My students in Spanish 3 have just wrapped up a unit on works of art called “Bajo la mesa“. I wrote the unit after I saw the video for the hit of the same name by Morat and Sebastián Yatra. In my planning, I tried to work in as many opportunities as possible for students to practice describing in detail. This is an AP and proficiency based assessment skill that they need to develop if they hope to earn our state’s Seal of Biliteracy at the Intermediate High level.
We only have four years of language study to move them from beginners with no language experience all the way up to the level many of our college graduates achieve without a study abroad. As you can imagine, it takes planning from the beginning levels through the higher levels to help them reach such a lofty goal. Many fall just short at the border of Intermediate High and Mid and earn the Global Seal of Biliteracy, an equally prestigious micro credential for them to carry with them to the university level.
After our study of the Bajo la mesa unit, I wanted to share the reader Frida Kahlo by Kristy Placido. Not only would it give them another artist’s work to describe, but it would bring the story of art to the American continent and include a female artist. Frida is an engaging reader and my students have always enjoyed it. This year I decided to introduce it in a little different manner. Through stations.
I created 7 Frida Kahlo based stations, set a timer for 7 minutes, and had my students learn a little about the artist before we even began the unit. With writing, speaking, listening, and reading stations, they were flexing all their new skills that they had gained in the art unit.
It was great to watch them learn things that made them curious about Frida and her life. It made reading the reader more exciting since they knew they were going to find out more about who she was.
I really love stations as a part of any unit I share with my students. Often there is so much information that I want them to be exposed to and not enough hours in the day/week/year to take a full day to learn it! Stations let me give little bites of side information that often lead them to do some exploration on their own. We’ve even had times that something interested them so much that we paused our unit just to dig a little deeper.
Have you ever made stations to accompany a unit? Have you used a unit with stations included? If you haven’t tried them, what is holding you back?
Here are my top tips for creating stations to accompany a unit:
- Make 7-8 stations. Your students will only be able to visit approximately 5 of them in a class period of 45-50 minutes, but having extras helps with crowding at the tables/centers.
- Allow students to select which stations they go to. Sometimes I make one particular station mandatory, but I always give them a lot of freedom to choose the stations that sound the most interesting to them.
- Try to touch on a variety of communicative modes in the activities. I attempt to include something that has them read, listen, write, and speak in each set of stations I create.
- A conversation with the teacher is a very popular station. The students always like the chance to have some 1 on 4-5 time with their teacher. This station is a great place for you to evaluate what students already know and where there interests in the topic are.

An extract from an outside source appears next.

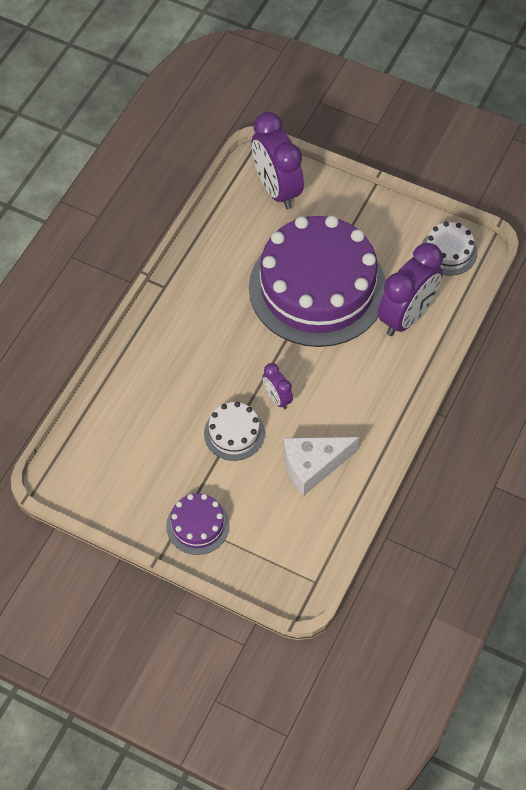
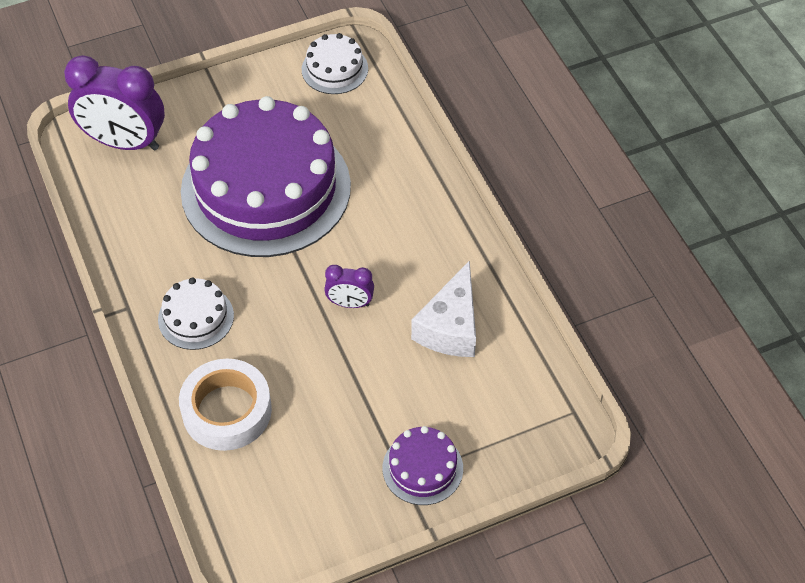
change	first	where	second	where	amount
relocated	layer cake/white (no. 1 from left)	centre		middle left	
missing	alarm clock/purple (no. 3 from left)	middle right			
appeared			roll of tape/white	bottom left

- If they don’t quite finish at a station, that’s fine! Sometimes I underestimate how long a station will take and we have to adapt on the fly. If it is only ONE of the stations that seems to be taking a lot more time, then I just let them complete what they can and move when the timer sounds. If I have underestimated on multiple stations, I lengthen the timer by a couple minutes and let them have a little longer to finish.
Hope this helps you as you consider which units might be best introduced through stations! My year is flying by already, it is SO nice to have a semi-normal experience again. Cheers to us all for making it here.